From: Axel Kohlmeyer (akohlmey_at_gmail.com)
Date: Mon Jul 10 2017 - 09:46:33 CDT

On Mon, Jul 10, 2017 at 10:05 AM, Valerio Sorichetti
<valeriosorichetti_at_gmail.com> wrote:
> Hello,
>
> I have tried, but for some reason it works on the nanoparticles but not on
> the polymers.
>
> But I think I understand where the problem is.

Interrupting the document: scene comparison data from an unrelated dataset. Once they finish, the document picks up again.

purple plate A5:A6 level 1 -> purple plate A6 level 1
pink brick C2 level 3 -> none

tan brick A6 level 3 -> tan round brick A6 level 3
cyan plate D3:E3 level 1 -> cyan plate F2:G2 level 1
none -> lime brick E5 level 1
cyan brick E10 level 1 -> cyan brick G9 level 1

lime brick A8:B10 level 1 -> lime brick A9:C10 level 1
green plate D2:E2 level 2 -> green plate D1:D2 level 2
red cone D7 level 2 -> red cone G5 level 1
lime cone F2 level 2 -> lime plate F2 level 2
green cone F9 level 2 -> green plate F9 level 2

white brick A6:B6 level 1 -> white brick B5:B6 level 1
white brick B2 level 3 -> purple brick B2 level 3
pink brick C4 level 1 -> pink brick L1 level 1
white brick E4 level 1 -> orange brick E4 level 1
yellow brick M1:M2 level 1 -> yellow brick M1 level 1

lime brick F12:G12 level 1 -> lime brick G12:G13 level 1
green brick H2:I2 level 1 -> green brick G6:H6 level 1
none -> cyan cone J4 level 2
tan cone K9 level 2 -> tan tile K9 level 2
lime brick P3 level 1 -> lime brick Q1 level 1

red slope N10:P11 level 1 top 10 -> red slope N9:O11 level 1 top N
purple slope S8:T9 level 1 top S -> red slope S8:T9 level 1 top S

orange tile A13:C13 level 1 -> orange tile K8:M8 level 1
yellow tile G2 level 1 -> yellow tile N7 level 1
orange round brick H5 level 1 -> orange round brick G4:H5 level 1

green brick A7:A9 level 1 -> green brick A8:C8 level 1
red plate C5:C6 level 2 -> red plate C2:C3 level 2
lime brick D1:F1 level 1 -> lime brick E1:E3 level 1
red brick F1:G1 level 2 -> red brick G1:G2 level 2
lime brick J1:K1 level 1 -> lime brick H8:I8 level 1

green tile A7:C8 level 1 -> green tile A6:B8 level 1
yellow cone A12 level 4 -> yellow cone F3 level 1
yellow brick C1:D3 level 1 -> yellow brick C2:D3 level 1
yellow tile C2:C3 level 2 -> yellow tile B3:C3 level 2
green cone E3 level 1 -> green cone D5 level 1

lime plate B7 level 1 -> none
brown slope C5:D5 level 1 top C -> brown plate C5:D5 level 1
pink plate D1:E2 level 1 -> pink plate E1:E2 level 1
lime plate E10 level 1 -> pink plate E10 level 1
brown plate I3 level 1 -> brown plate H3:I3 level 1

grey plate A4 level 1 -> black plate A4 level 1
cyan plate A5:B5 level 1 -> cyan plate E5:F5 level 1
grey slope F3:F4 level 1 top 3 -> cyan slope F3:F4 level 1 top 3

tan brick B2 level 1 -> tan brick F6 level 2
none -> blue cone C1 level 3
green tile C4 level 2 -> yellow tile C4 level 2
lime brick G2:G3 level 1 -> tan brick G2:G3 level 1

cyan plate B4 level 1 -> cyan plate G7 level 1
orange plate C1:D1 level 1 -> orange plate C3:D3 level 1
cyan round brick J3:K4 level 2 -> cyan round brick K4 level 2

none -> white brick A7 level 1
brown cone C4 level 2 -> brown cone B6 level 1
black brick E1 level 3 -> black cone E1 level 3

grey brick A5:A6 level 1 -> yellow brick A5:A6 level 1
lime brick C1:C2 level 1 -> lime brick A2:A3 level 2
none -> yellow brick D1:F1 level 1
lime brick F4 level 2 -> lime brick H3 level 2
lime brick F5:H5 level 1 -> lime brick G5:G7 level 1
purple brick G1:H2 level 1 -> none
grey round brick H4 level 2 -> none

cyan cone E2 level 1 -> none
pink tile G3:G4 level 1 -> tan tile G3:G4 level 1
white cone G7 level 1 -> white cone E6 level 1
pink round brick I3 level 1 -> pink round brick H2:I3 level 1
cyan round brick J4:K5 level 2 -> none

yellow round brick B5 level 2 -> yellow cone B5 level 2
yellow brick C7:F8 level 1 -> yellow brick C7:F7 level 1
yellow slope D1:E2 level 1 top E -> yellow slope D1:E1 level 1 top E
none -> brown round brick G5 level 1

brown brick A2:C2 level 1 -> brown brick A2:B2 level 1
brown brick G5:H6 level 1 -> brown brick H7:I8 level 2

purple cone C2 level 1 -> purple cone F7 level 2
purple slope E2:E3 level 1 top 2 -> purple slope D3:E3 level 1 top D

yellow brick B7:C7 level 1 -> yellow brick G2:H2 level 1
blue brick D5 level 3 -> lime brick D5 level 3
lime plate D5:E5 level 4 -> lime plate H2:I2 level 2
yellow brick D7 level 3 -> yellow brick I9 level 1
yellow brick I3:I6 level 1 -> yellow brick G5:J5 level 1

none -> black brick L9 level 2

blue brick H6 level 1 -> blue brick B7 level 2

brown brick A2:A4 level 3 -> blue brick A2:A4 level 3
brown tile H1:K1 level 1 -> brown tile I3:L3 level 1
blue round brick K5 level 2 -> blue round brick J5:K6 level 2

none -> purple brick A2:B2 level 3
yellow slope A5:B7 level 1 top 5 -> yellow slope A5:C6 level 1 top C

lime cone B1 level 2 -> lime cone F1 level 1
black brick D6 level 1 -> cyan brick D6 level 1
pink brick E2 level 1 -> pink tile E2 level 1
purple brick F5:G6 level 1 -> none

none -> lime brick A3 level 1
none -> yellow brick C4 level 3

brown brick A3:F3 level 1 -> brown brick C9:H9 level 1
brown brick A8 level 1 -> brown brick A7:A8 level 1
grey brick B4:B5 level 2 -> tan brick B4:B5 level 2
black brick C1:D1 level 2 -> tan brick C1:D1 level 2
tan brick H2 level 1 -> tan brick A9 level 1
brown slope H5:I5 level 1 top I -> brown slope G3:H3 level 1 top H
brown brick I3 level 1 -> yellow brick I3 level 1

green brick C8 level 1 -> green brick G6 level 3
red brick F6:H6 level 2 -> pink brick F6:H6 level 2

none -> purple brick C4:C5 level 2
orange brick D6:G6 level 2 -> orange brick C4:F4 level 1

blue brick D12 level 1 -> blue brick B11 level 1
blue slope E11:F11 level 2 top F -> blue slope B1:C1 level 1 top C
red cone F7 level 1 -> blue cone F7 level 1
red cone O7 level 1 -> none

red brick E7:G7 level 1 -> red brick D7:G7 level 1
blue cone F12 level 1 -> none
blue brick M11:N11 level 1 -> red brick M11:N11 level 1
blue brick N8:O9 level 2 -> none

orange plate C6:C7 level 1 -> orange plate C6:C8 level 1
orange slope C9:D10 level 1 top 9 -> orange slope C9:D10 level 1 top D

My data are in this format:
>
> Atom_id type x y z
>
> where type=1 for the monomers and type=2 for the nanoparticles.
> The first 100 monomer coordinates represent the first polymer, the second
> 100 the second polymer and so on...
>
> So I think that for vmd there is no way to know that the monomers are part
> of different polymers.
>
> Maybe I have to assign a different type to every polymer? Or is there
> another way?

the best approach is to have a separate molecule id for each separate
molecule and also, it is generally preferable to use the topotools
plugin to generate a .psf file for visualization purposes. that will
better communicate the topology information than having VMD guess it
from the LAMMPS trajectory dump.

https://sites.google.com/site/akohlmey/software/topotools/topotools-tutorial---various-tips-tricks

axel.

>
> Thank you very much,
>
> 2017-07-10 15:44 GMT+02:00 Tim Moore <tcmoore3_at_gmail.com>:
>>
>> You can select 'Fragment' for the Coloring Method.
>>
>> On Mon, Jul 10, 2017 at 5:13 AM, Valerio Sorichetti
>> <valeriosorichetti_at_gmail.com> wrote:
>>>
>>> Hello,
>>>
>>> I am simulating a system of bead-spring polymer chains and nanoparticles,
>>> and I was wondering if there is any way to color every polymer chain with a
>>> different (random) color.
>>> The data are in LAMMPS format.
>>>
>>> Thank you very much,
>>> VS
>>
>>
>>
>>
>> --
>> Tim Moore
>
>

-- 
Dr. Axel Kohlmeyer  akohlmey_at_gmail.com  http://goo.gl/1wk0
College of Science & Technology, Temple University, Philadelphia PA, USA
International Centre for Theoretical Physics, Trieste. Italy.